• _INPUT FOR THIS TASK_
+ + + + + + +

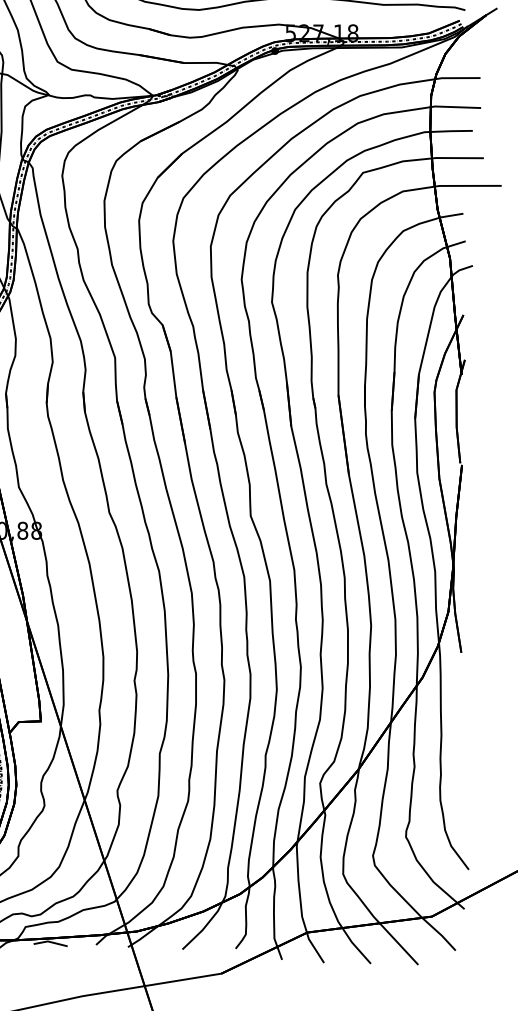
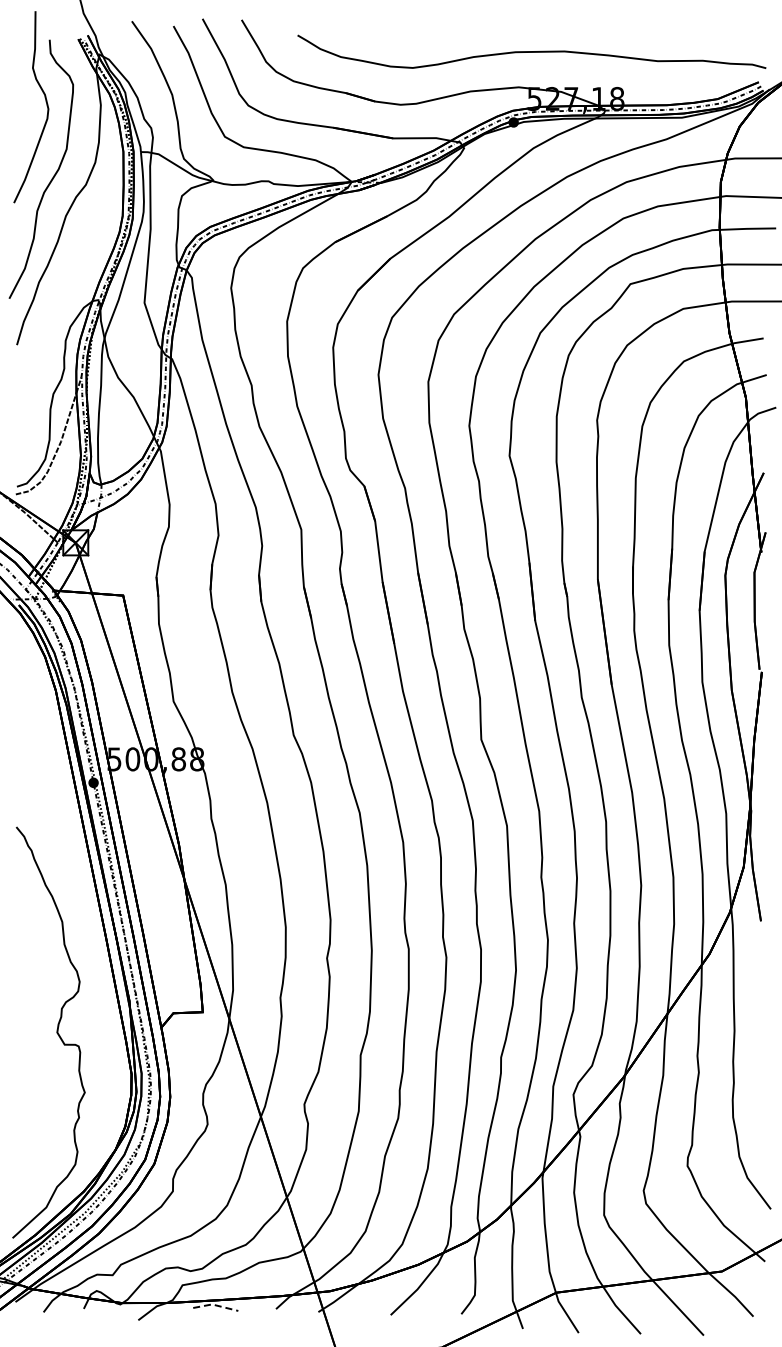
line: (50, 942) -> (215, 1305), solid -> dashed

+ + + + + + +

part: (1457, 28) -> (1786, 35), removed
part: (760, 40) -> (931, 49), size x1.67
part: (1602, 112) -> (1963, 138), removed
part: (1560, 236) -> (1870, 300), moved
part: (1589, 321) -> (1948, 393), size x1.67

+ + + + + + +

• _ABOUT THIS TASK_
Work out how many lines above contain the word "part". Give only the number.

• _OUTPUT OF THE EXERCISE_
5